Two old folks playing gin rummy in a dilapidated rest home.
Doesn’t quite sound like a recipe for compelling drama, but hand it to a pair of living legends like Hume Cronyn and Jessica Tandy and you’ve got a play that’s worthy of the 1978 Pulitzer Prize for Drama.
That was over 40 years ago, and D.L. Coburn's “The Gin Game” hasn’t lost its visceral bite, as evidenced by its superlative production at the Newport Theatre Arts Center, where two local community theater veterans deal out some heavy drama blended with richly comedic seasoning.
Weller (Rick Kopps) and Fonsia (Harriet Whitmyer) share the “game room” of the nursing home and have much in common. Both are long-divorced souls who have become estranged from their families. They begin a tenuous relationship over the card table, which becomes an emotional battlefield.
His character is a self-styled card shark while hers is more of a novice, yet she wins repeatedly, driving him further and further off the rails. Director Kathy Paladino has elicited two excellent performances and has enriched the story with videos depicting the pitiful existence at the facility.
Whitmyer beautifully captures the steely stubbornness of her role, deftly playing her hand to rattle her opponent’s cage before zeroing in for the kill. She also poignantly recounts Fonsia’s unfulfilled personal life, that of an elderly woman abandoned by the son she adored.
Kopps, whose character’s backstory is similar, adopts a superior, overarching attitude, jacking up the emotional temperature with each turn of the cards. He may be a bit young for the part, but he skillfully projects an old man’s rage and insecurity.

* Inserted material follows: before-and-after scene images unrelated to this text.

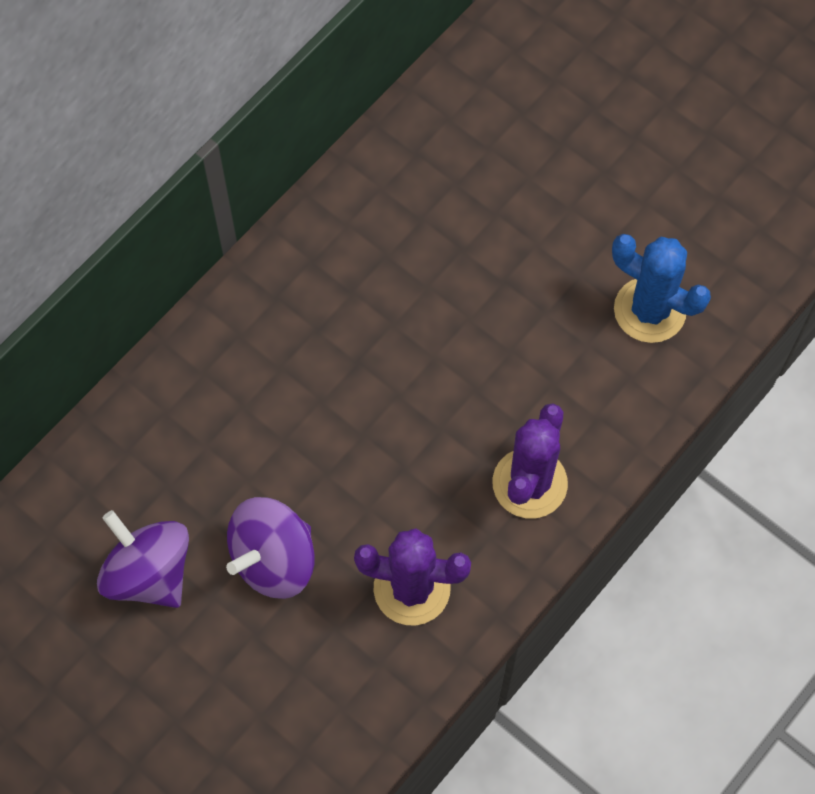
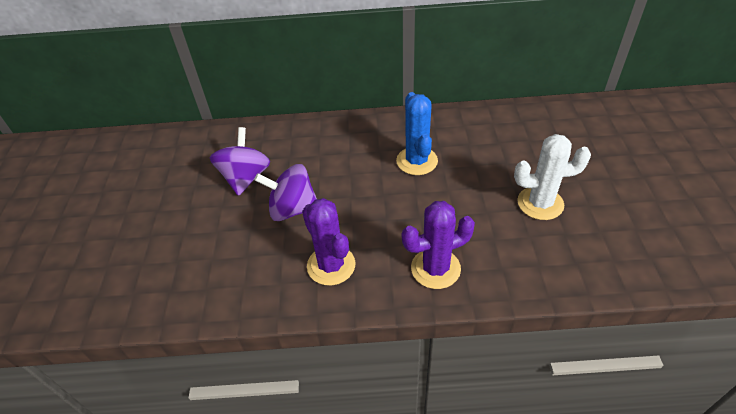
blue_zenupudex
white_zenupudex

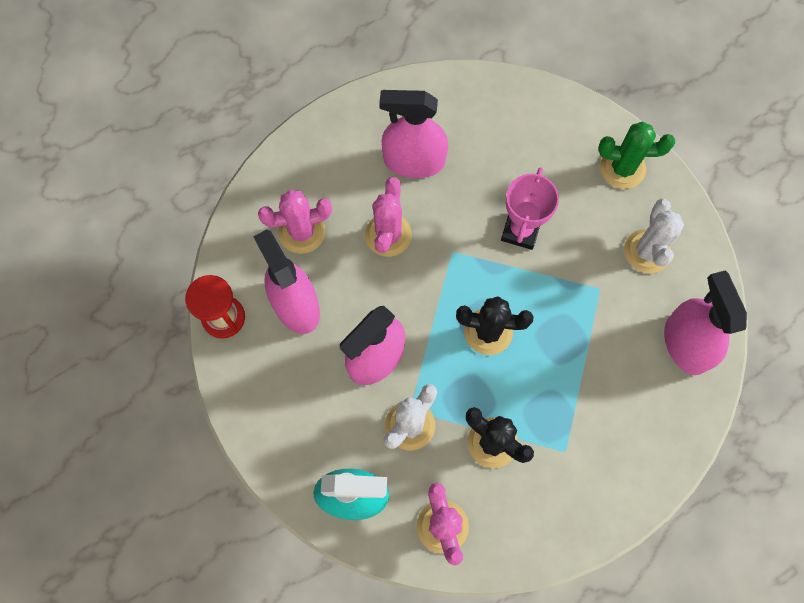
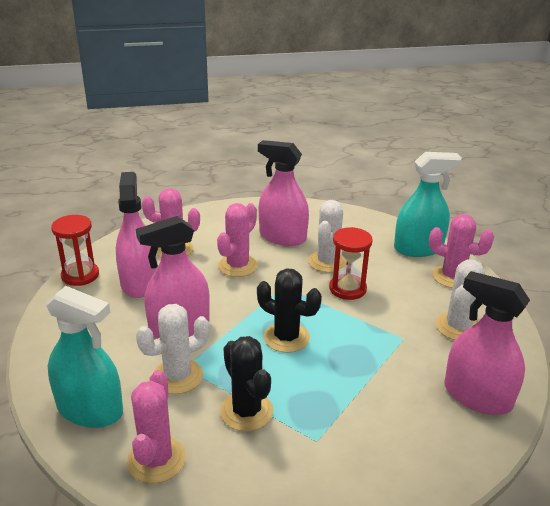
pink_zenupudex (no. 4 from left)
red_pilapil (no. 2 from left)
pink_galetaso (no. 4 from left)
turquoise_galetaso (no. 2 from left)
white_zenupudex (no. 2 from left)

Playwright Coburn opened a few tender spaces in his plot where Weller and Fonsia might find common ground, such as their brief dance, and the Newport actors fill them nicely. These provide needed contrast while helping to flesh out the characters.
Andrew Otero's setting is as bare-bones as they come — a storeroom with a card table — emphasizing the futility of both the home and its occupants. Jackson Halphide and Brian Page contribute effective lighting and sound designs, respectively.
“The Gin Game” is a masterful character study which should resonate with a significant portion of its audience in this splendid revival at the Newport Theatre Arts Center.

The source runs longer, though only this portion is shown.